If one of the three is inhibited at all, I’m guessing it might be least threatening for it to be the tri-cuspid wot? what good timing, to have this problem post-FDA approval of the newer anti-fungal!! He just continues to be a talented and gifted patient!
rwh
As you describe your adventure, I’m reminded of the recurring theme in The Lord Of The Rings of “help un-looked for”. There are times when our adventurers seek out help and they find it, other times when they seek it and are denied, and sometimes help just appears, out of the clear blue sky – like the Eagles.
Here’s hoping that the help you need finds its’ way to you.
PS – testiness about costumes is not limited to boys who’ve been feeling like pincushions. Believe me, I know.
I want to introduce myself to you all. My name is Jeff Marshall from Brookfield VT. I was made aware of Colin by Mark through Team Helix Folding@Home. Colin has been in my prayers since I first heard about him, and he will remain in my prayers, thank you for this opportunity.
Mark, it was great that you were able to come and help out. As I mentioned in the post, we get help from so many people in so many ways, and we are grateful that you were able to break away and give us that time while I was out of town. Because of the logistical difficulties when I travel, we’re not planning on a repeat while Colin is going through chemo. Thanks again!

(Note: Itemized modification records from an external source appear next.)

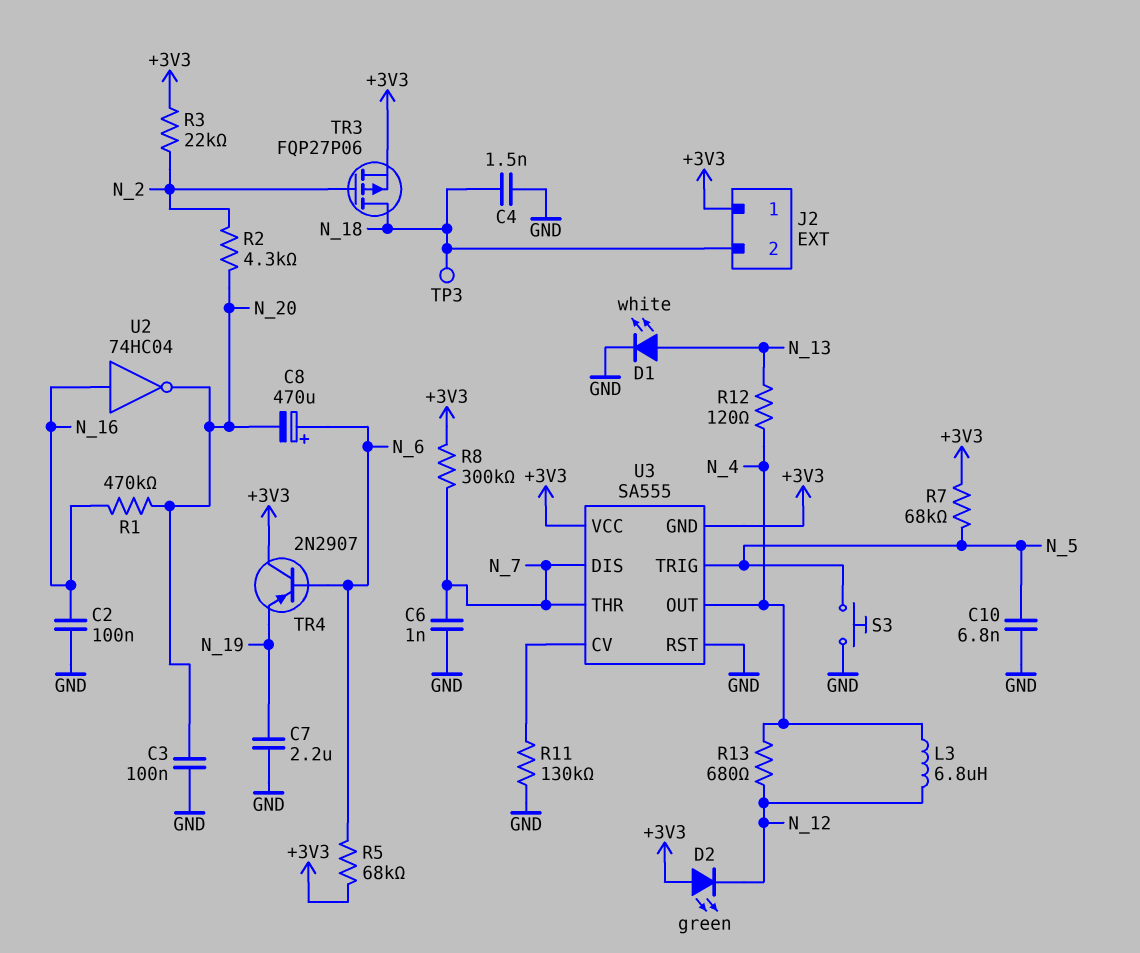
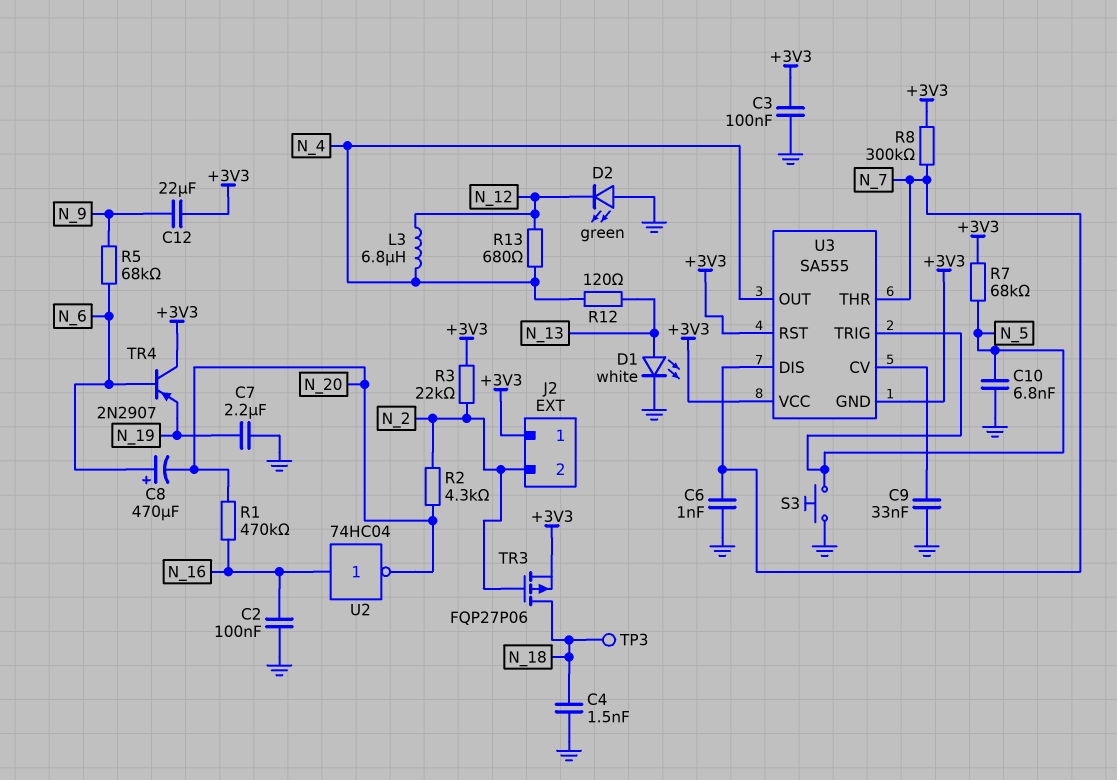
C3: 100nF (GND, N_20) -> 100nF (+3V3, GND)
C9: none -> 33nF (GND, U3/CV)
C12: none -> 22uF (+3V3, N_9)
D2: LED green (A +3V3, K N_12) -> LED green (A GND, K N_12)
J2 pin 2: N_18 -> N_2
R5: 68k (+3V3, N_6) -> 68k (N_6, N_9)
R11: 130k (GND, U3/CV) -> none
U3 pin RST: GND -> +3V3

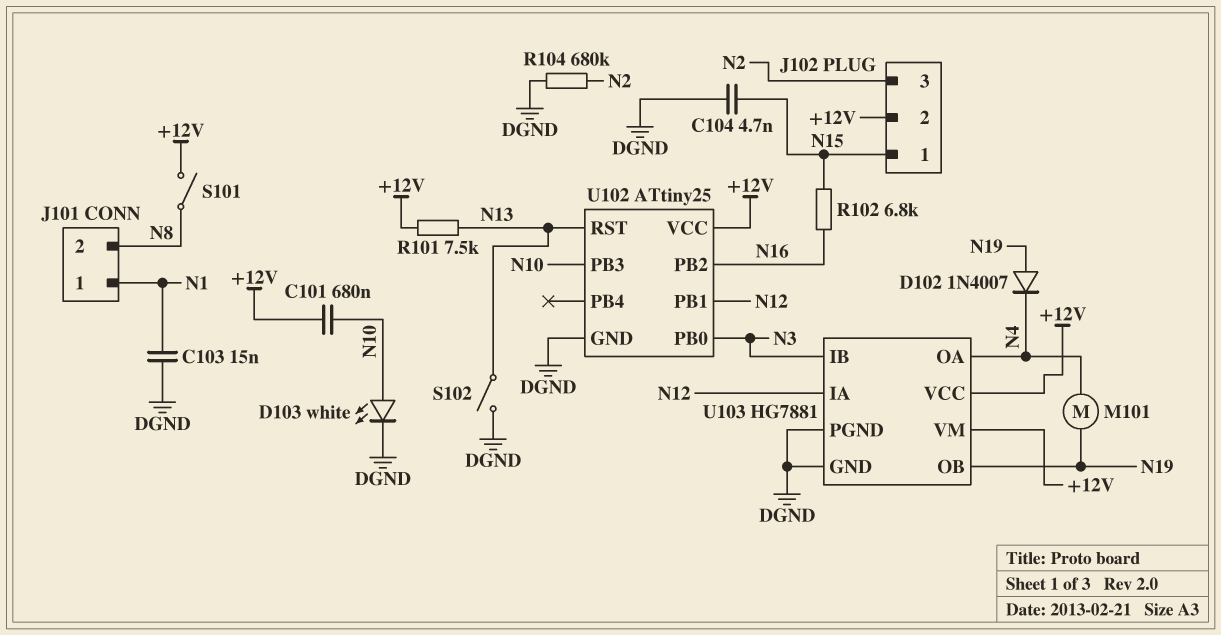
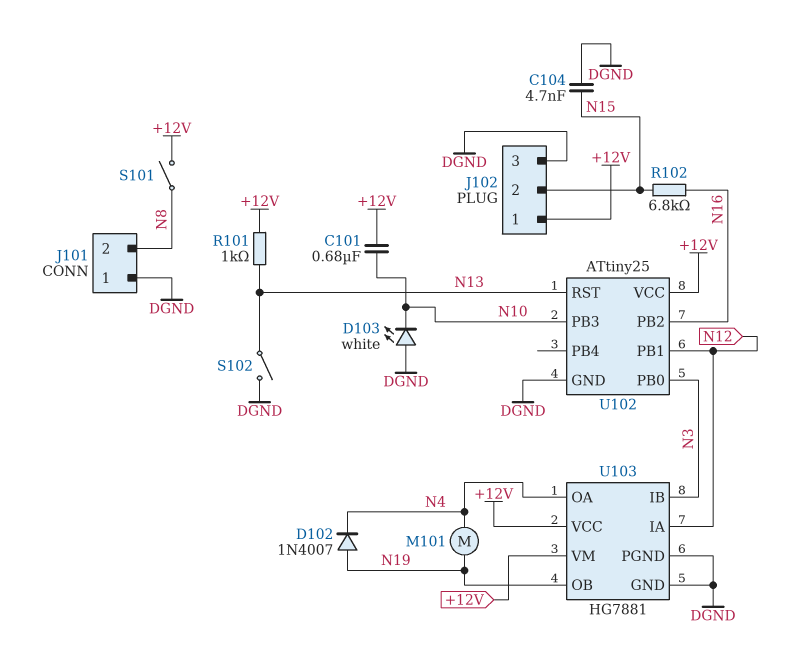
C103: 15nF (DGND, N1) -> none
D103: LED white (A N10, K DGND) -> LED white (A DGND, K N10)
J101 pin 1: N1 -> DGND
J102 pin 1: N15 -> +12V
J102 pin 2: +12V -> N15
J102 pin 3: N2 -> DGND
R101: 7.5k (+12V, N13) -> 1k (+12V, N13)
R104: 680k (DGND, N2) -> none

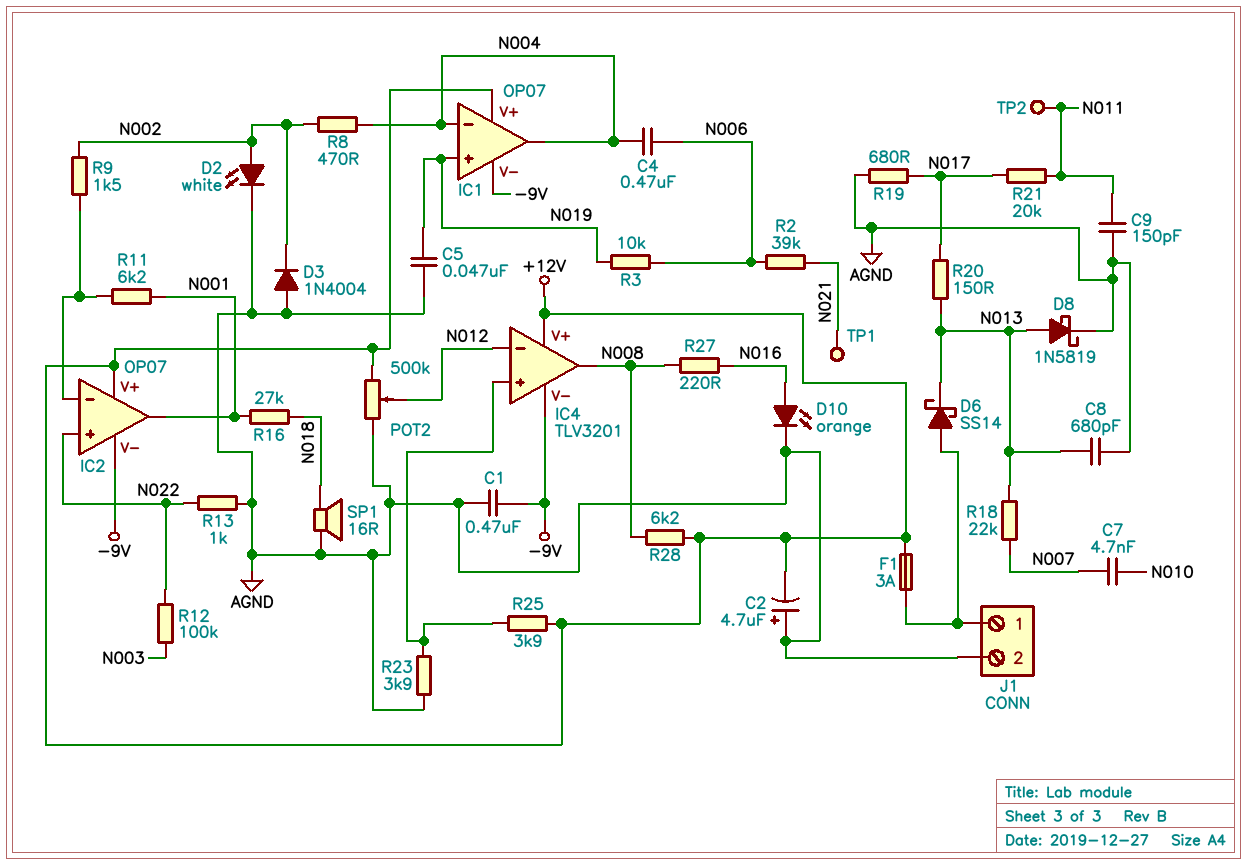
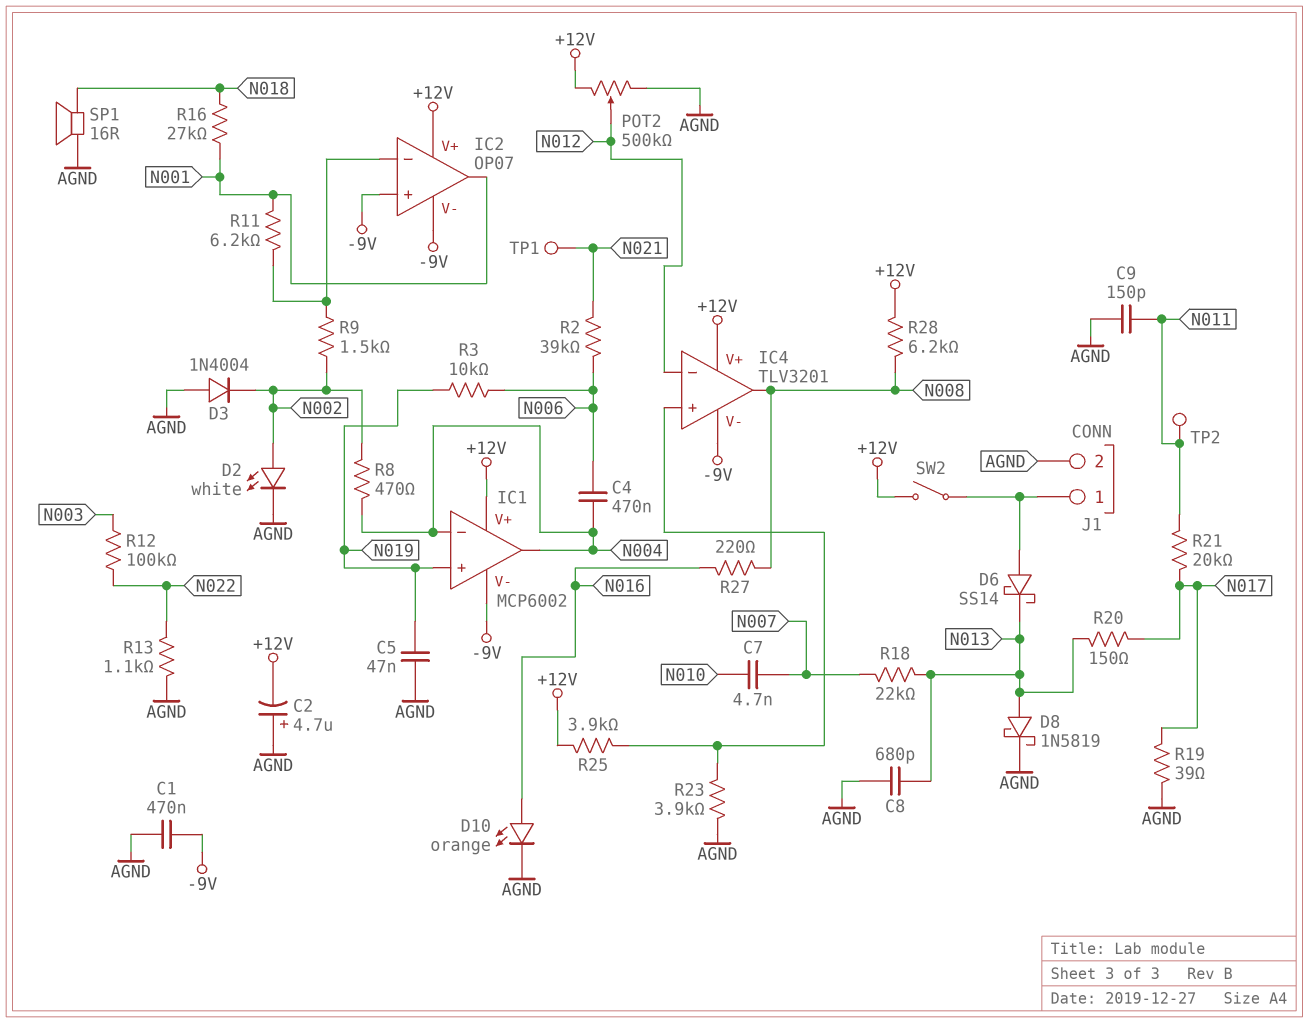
F1: 3A (+12V, J1/1) -> none
IC1: OP07 -> MCP6002
IC2 pin in+: N022 -> -9V
R13: 1k (AGND, N022) -> 1.1k (AGND, N022)
R19: 680 (AGND, N017) -> 39 (AGND, N017)
SW2: none -> switch (+12V, J1/1)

I heard of the large effort over at your house back home. It’s cool how I was there trying to do something useful while they were up there definitely being helpful.
I hope Colin was not upset about me leaving, as well I hope Aiden wasn’t hurt either.
I remain ready and willing to come back down there more times to chip in and any suggestions on how I might do anything better I am all ears.
Please tell Colin and Aiden that their uncle loves them and tell Aiden he doesn’t have to take a goodnight kiss or hug if he doesn’t want to, I just want him to know that he and his brother are very precious to me.
Bless you all, Bless the doctors, and bless the staff there and at Target house.
Nobody specified the valve, but they did specify the chamber (right atrium), implying the tricuspid valve, as far as I can tell. Fortunately, the vegetation is “small,” according to the cardiologist. Also, this condition, technically “endocardiosis,” is quite unusual here. We understand that the I.D. attending who has been here for 27 years has seen a handful of cases (literally on the order of five), with fewer of these due to fungemia.
As always, our boy has a knack for beating the odds!
We are lucky for advances in medication for fungal infections and St. Jude’s enthusiasm to use this expensive but effective and well tolerated medicine (it is so well tolerated that it can be used during chemo; Ampoteracin B, which used to be the biggest gun in the arsenal, is incompatible with chemo because it is too toxic). Colin may need to take it for six months, with a minimum course of six weeks or so (dated from the last negative blood culture).
T: As you know. I am a cardiology enthusiast; whereas the three valves in the heart are each strategically different portals of blood flow to very different aspects of Colin’s physiology, your having told us “a heart valve has become a nesting place of fungal habitation” (sic), inspires an interest in learning which of the three valves is so corrupted – as that particular part of his hemo-aqui-ology will be the more impeded by the friction of the vegetation, as well as the restriction of tactile flexibility of the valve in question. This casual reference (a valve) suggests to me that this particular valve’s logistics must be useful information in pursuing Colin’s life support. When you speak with the wizards, you might ask? Which valve?